Following this conversation, we made our way to the surgery simulation lab and tour. A plastic surgeon briefly answered some of our questions and then oriented us to all of the advanced surgical tools. With three separate activities — surgical knot tying, suturing, and laparoscopic practice — everyone had something to try out and the surgeon patiently demonstrated each one for us. During the laparoscopic practice, there were around six separate stations and each one had a different task at hand such as placing circular disks on a rack or suturing together a plastic tube by using the clamps and following the camera. The hands-on experience was not only very fun for all of us but showed us a glimpse of how difficult even a simple task like suturing really was.

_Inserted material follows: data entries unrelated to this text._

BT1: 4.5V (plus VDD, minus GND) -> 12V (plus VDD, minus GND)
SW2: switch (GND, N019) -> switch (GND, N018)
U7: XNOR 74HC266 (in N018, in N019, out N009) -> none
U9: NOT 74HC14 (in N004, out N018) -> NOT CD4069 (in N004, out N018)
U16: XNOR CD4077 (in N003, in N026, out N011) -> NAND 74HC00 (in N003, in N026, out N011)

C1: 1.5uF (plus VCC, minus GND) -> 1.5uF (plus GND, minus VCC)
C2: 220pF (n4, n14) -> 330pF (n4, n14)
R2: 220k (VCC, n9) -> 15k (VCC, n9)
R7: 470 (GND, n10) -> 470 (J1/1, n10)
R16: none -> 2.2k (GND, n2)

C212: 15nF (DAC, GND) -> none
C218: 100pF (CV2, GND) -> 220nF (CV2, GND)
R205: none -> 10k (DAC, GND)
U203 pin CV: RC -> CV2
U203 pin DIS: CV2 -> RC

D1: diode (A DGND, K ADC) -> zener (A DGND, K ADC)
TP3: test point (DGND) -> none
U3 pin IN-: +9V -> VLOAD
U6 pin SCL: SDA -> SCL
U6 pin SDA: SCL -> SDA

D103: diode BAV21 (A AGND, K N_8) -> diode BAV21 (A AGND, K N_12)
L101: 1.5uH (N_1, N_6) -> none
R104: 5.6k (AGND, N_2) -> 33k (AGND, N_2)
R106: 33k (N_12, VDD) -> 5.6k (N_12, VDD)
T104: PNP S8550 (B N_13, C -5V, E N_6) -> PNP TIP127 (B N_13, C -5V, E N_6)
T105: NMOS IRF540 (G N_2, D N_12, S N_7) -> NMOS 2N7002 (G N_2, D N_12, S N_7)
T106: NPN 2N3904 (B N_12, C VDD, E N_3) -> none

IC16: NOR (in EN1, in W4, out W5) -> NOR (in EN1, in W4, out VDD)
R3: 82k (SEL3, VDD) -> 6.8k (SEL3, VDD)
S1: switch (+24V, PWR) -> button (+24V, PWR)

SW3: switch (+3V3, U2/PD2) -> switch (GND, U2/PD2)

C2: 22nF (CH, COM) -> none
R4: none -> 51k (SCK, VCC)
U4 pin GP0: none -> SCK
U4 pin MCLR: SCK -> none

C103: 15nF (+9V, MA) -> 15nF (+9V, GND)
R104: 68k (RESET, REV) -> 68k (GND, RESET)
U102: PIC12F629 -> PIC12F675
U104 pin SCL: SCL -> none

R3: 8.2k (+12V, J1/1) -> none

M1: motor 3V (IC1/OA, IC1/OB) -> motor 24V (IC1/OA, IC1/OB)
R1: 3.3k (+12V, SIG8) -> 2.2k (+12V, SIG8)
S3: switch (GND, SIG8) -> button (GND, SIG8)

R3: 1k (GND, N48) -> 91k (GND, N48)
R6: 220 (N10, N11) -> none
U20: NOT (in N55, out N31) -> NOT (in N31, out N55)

After experiencing and being exposed to various surgical procedures and materials, we had a conversation with Amy Cheung, an MD/Ph.D. student at UMass. We started the conversation by envisioning where we will be in ten years. Then Amy answered our questions regarding college, research, and why she chose the MD/Ph.D. program at Umass. As she explained, not only does this program allowed her to have more contact with research, she is also studying tuition-free because of it. After Amy answered all our questions, she proposed two scenarios relating to a research internship for us to discuss. The first scenario is how we would resolve the conflict with our boss when they overwork us by forcing us to do trivial work that is not our responsibility. In this scenario, not only you are overworked, but you are also not able to spend 100% of your time and energy into your own research project. The second scenario is about what we would do if our boss is overly micromanaging our own research to the extent that he or she is wasting your research time. These two scenarios gave us an idea of what real-life problems research interns have to face.
When the conversation ended, Amy gave us a tour of her research lab where she showed us the research environment, materials, and equipment.
After the conversation with Amy, Dr. Cui, a pediatric psychiatrist, gave us a presentation regarding her journey as a college student, medical school student, and an attending physician. Dr. Cui also answered our questions as to why she became a pediatric psychiatrist and explained the difference between prescribing medicine and therapy work.
Next, three intern students at UMass, Tao, Kareem, and Eric gave us a presentation on their individual research projects, such as a research project on drum therapy. Afterward, we had a conversation regarding summer research and internship opportunities, how they balanced between academic studies and personal interests, pre-med course load, and the transitioning between high school and college.